Ipillili Village of Nzega District, Tabora region, Tanzania
Nzega Secondary School is located in Ipilili village in Tabora, one of the very hot and dry regions in Tanzania. Life there revolves around water. Due to the lack of water in the community, students and the surrounding community struggle with sanitation, illnesses caused by drinking unclean water, and food insecurity.
Nzega Secondary School has one rainwater catchment system, which only provides enough water for the school and surrounding villagers for a few days until the next downpour. After rainy season, students are sent to fetch a few buckets of water from taps, which come on once every few weeks, or from shallow pools of water nearby. The lack of water is a major cause of poor sanitation, diarrhea and food insecurity in the surrounding community.
One of the biggest health issues among adults and children, aside from malaria, is diarrhea. People drink from unsanitary sources, such as the river or shallow hand-dug wells, without using any method of purification. This is especially common among school-aged children. Students often miss school due to illnesses, such as diarrhea and the common cold, which could be minimized by having water available for sanitary purposes.
This project is to build a well at Nzega Secondary School. The well will be drilled to a depth of about 120 meters. Piping will be inserted into the well, and a manual hand pump will be attached. The water will be used mainly for drinking water and sanitation purposes.
The headmaster has paid for a technician for a preliminary survey to determine the best location of the well. A water committee has been established consisting of members of the school and the PCV. The members will rotate the tasks of overseeing the process and managing funds.

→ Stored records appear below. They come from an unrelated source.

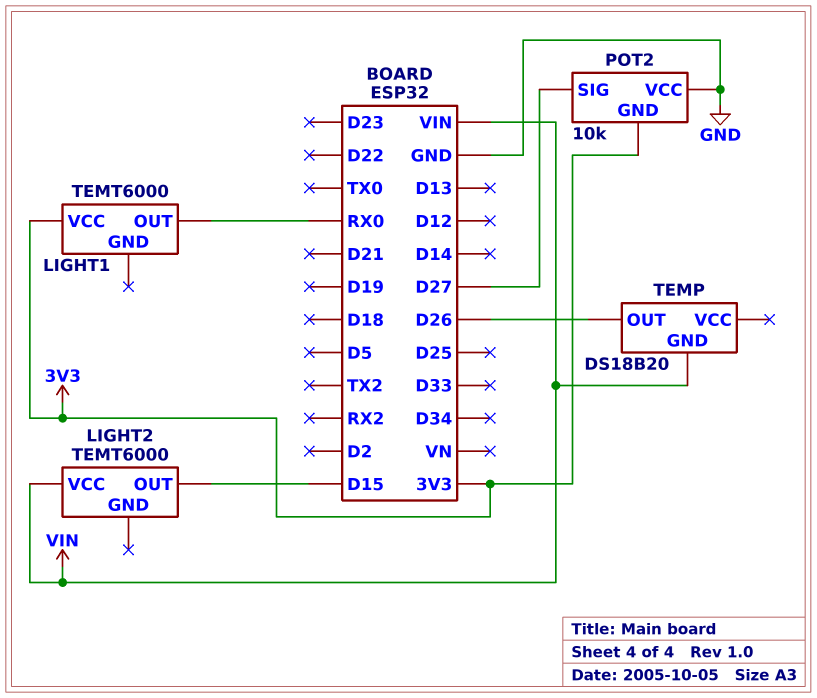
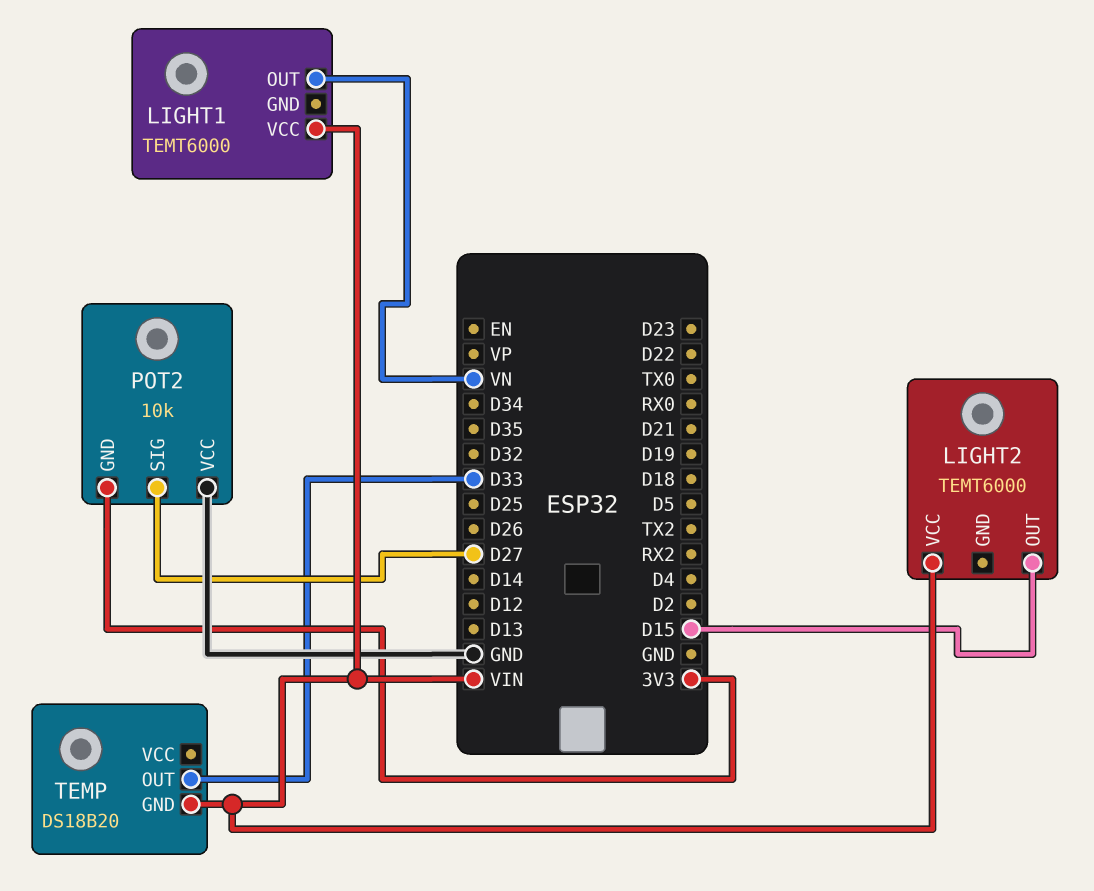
LIGHT1 pin OUT: RX0 -> VN
LIGHT1 pin VCC: 3V3 -> VIN
TEMP pin OUT: D26 -> D33

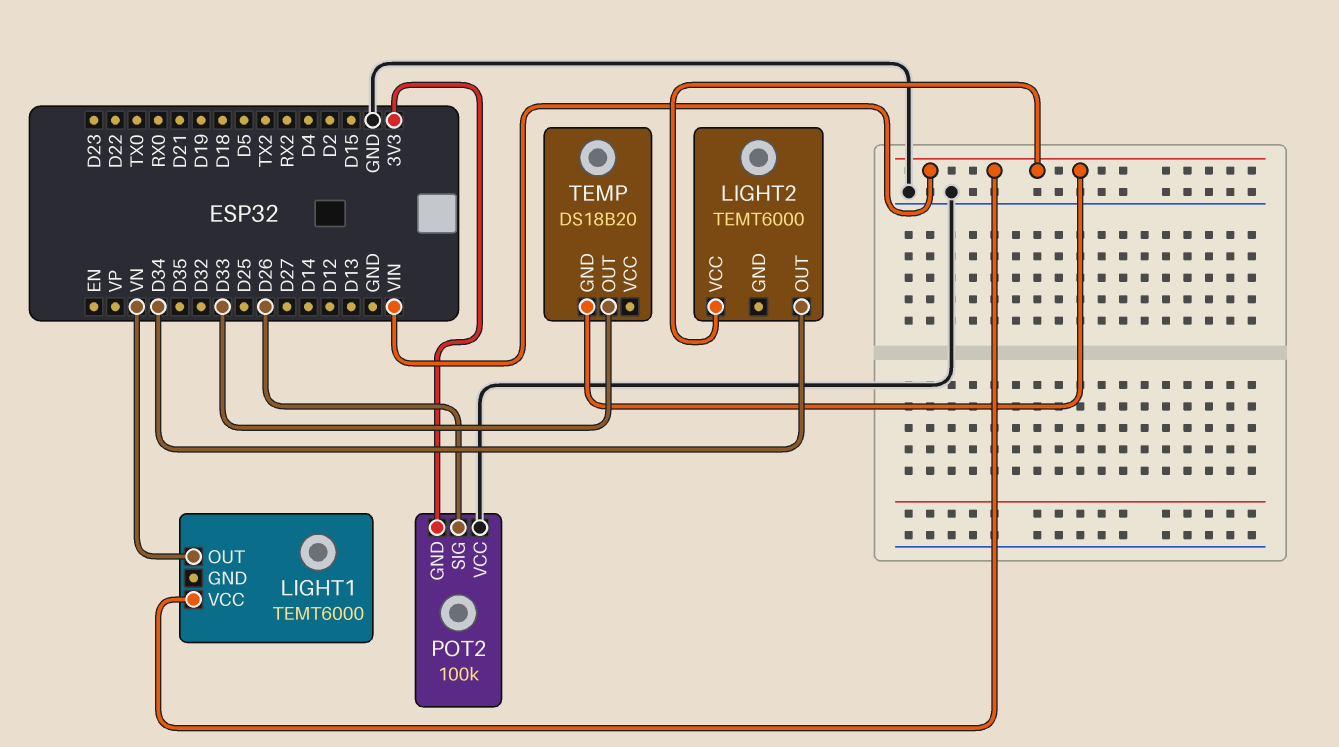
LIGHT2 pin OUT: D15 -> D34
POT2: 10k -> 100k
POT2 pin SIG: D27 -> D26

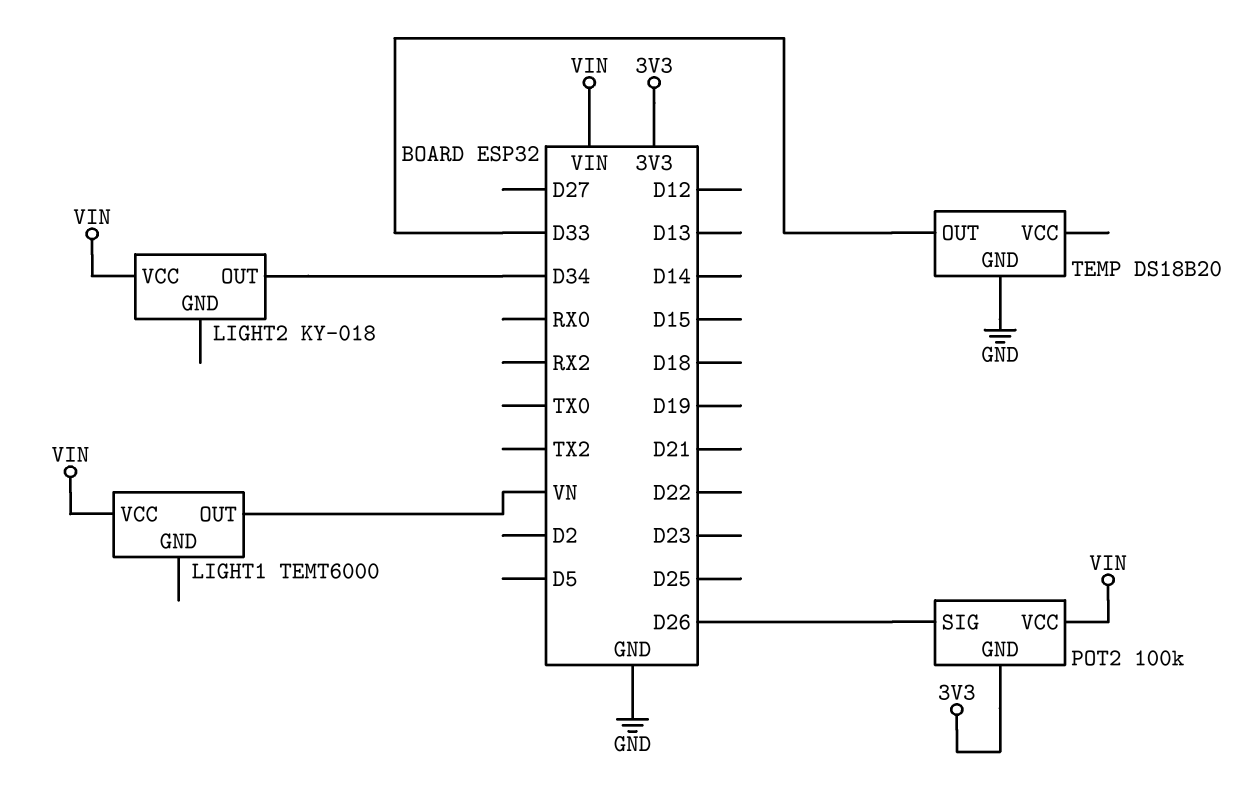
LIGHT2: TEMT6000 -> KY-018
POT2 pin VCC: GND -> VIN
TEMP pin GND: VIN -> GND

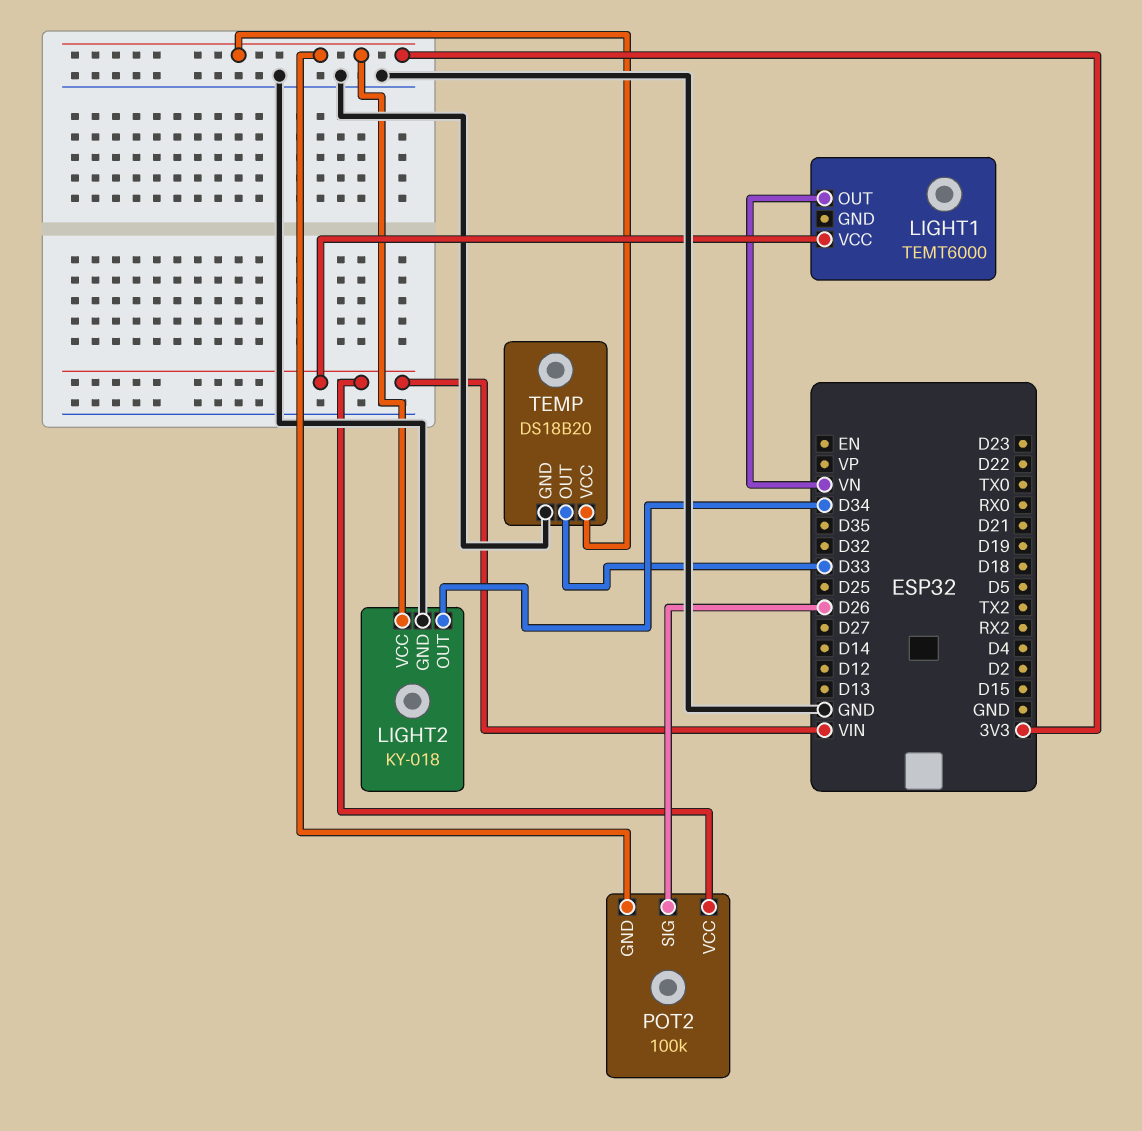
LIGHT2 pin GND: none -> GND
LIGHT2 pin VCC: VIN -> 3V3
TEMP pin VCC: none -> 3V3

The drilling company will guarantee that water will be reached and provide an adequate supply for some time into the future. The school will provide a manual pump to ensure sustainability. The pump is low-cost and can be easily repaired.
Water Charity funds will be used for the purchase of specified equipment and materials as well as the cost of skilled labor. The entire project is scheduled for completion 3 weeks after work is started.
1,280 students and villagers will benefit from the project.
Peace Corps Volunteer Directing Project
Monitoring and Maintenance
The community has created a water committee of four members of the school, including the headmaster, to oversee the maintenance of the well, and pump to ensure sustainability.
The water available will also provide a source of drinking water for students and community members as well as for crops to improve food security for the community.
A tank and irrigation system for food security is envisioned as a future project for the school.
This project falls under our ongoing Let Girls Learn Initiative, an effort to help girls stay in school created by FLOTUS Michelle Obama. It is also part of our East Africa Water & Sanitation Program. Both of these programs can use support from donors to continue doing worthy projects like this one.
This project became infeasible, and was cancelled by the Peace Corps Volunteer. There was no expenditure of funds.